GENEVA (AFP) - The World Health Organisation on Friday (Jan 8) urged rich countries to stop jumping the queue and making bilateral deals for the first wave of Covid-19 vaccines.
WHO chief Tedros Adhanom Ghebreyesus said that right from the outset, wealthier nations had snapped up the majority of the supply of multiple vaccines - potentially bumping up the price for everyone else battling the coronavirus pandemic.
He called on states that have booked excess vaccine doses to release them and donate them to the globally-shared Covax programme, which aims to distribute vaccines equitably around the world.
"I urge countries that have contracted more vaccines than they will need, and are controlling the global supply, to also donate and release them to Covax immediately, which is ready today to roll out quickly," Tedros told a press conference in Geneva.
"And I urge countries and manufacturers to stop making bilateral deals at the expense of Covax."
No country was exceptional and should cut the queue and vaccinate all their population while some remain with no supply of the vaccine, he said.
"Science has delivered; let's not waste the opportunity to protect lives of those most at risk and ensure all economies have a fair shot at recovery."
Tedros said 42 countries had started rolling out their Covid-19 vaccination programme.

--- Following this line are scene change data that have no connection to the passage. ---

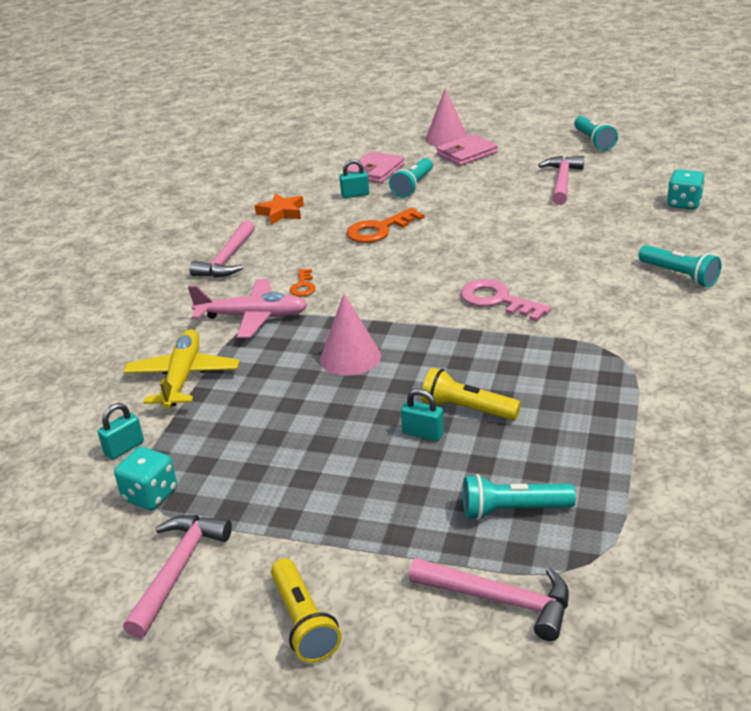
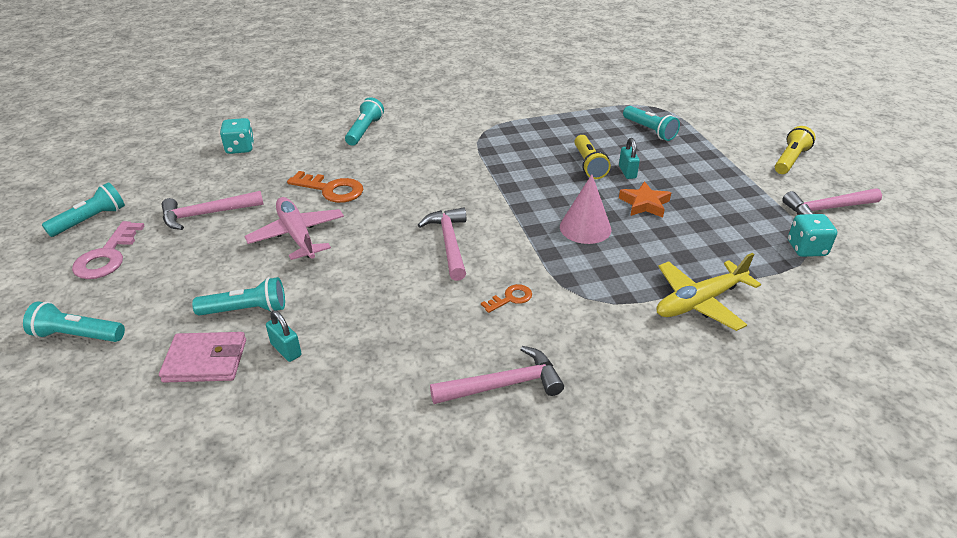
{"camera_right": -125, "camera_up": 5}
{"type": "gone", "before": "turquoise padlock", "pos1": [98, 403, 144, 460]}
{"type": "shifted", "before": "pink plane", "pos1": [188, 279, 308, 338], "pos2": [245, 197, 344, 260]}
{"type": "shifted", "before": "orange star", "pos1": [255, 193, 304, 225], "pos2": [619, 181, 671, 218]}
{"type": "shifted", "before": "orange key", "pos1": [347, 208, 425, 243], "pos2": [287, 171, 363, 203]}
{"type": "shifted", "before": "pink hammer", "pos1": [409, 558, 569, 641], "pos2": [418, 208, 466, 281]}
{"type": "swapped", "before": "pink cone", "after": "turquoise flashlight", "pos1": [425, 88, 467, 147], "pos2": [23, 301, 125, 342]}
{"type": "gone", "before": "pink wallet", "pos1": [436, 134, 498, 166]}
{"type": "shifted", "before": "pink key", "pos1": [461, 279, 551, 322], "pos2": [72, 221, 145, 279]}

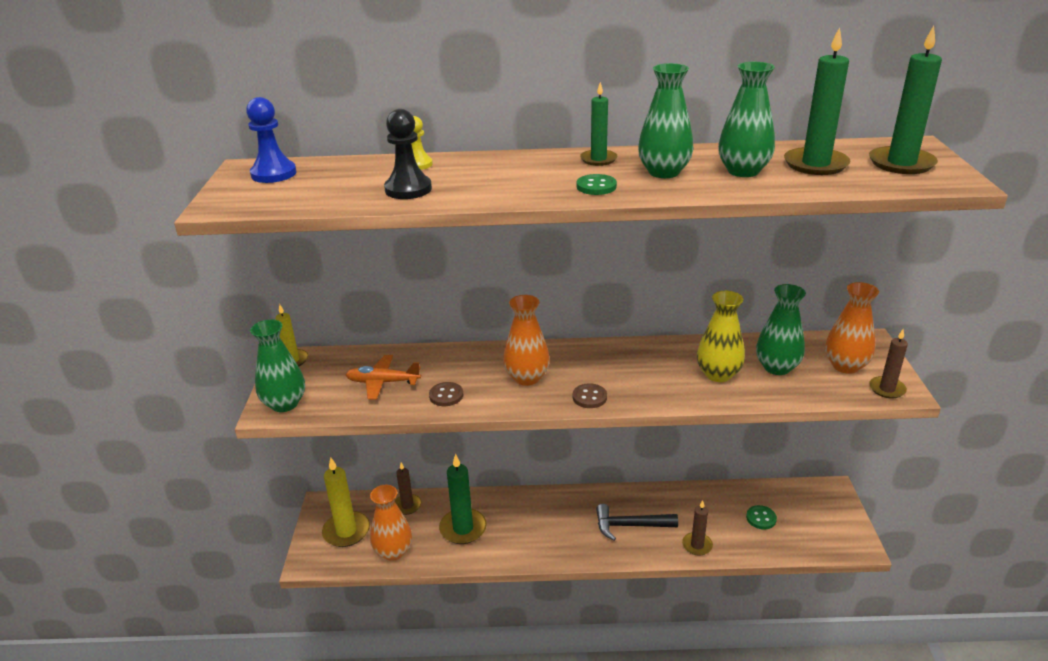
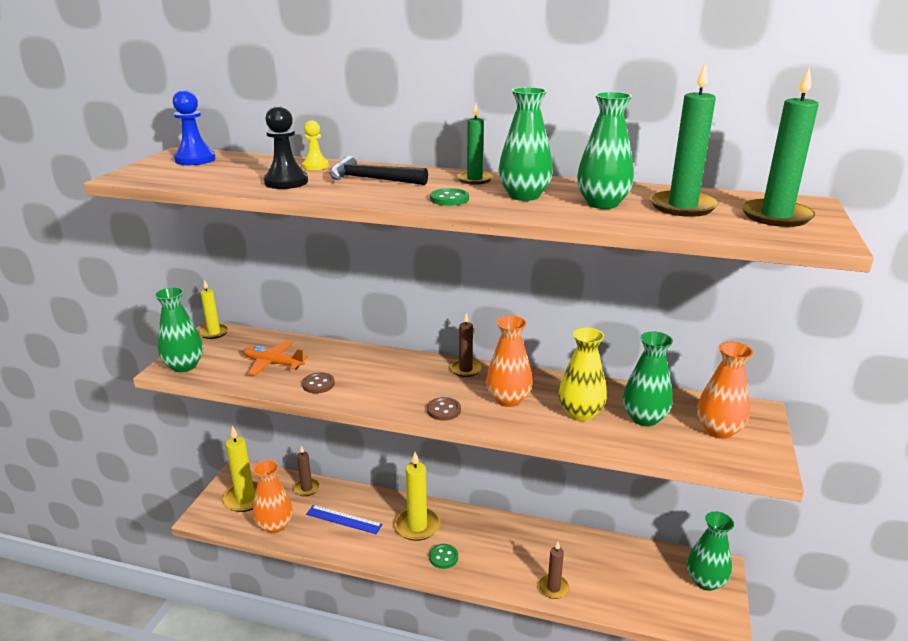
{"camera_right": 15, "camera_up": -5}
{"type": "swapped", "before": "green candle", "after": "blue ruler", "pos1": [439, 454, 487, 544], "pos2": [306, 505, 383, 534]}
{"type": "shifted", "before": "orange vase", "pos1": [503, 295, 550, 386], "pos2": [486, 315, 533, 407]}
{"type": "shifted", "before": "black hammer", "pos1": [596, 504, 678, 541], "pos2": [330, 156, 428, 185]}
{"type": "shifted", "before": "green button", "pos1": [746, 505, 777, 530], "pos2": [429, 544, 458, 569]}
{"type": "shifted", "before": "brown candle", "pos1": [869, 329, 908, 399], "pos2": [451, 313, 481, 377]}
{"type": "new", "after": "yellow candle", "pos2": [395, 452, 440, 541]}
{"type": "new", "after": "green vase", "pos2": [687, 511, 734, 591]}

He said 36 of them were high-income nations and six were middle-income.
"There's a clear problem that low- and most middle-income countries are not receiving the vaccine yet.
"At the outset, rich countries have bought up the majority of the supply of multiple vaccines."
Covax, the globally-pooled vaccine procurement and distribution effort, has struck agreements for two billion vaccine doses.
Covax aims to secure vaccines for 20 per cent of the population in each participating country by the end of the year, with funding covered for the 92 lower- and lower-middle income economies involved in the scheme.
It is co-led by the WHO, the Gavi vaccine alliance and the Coalition for Epidemic Preparedness Innovations (CEPI).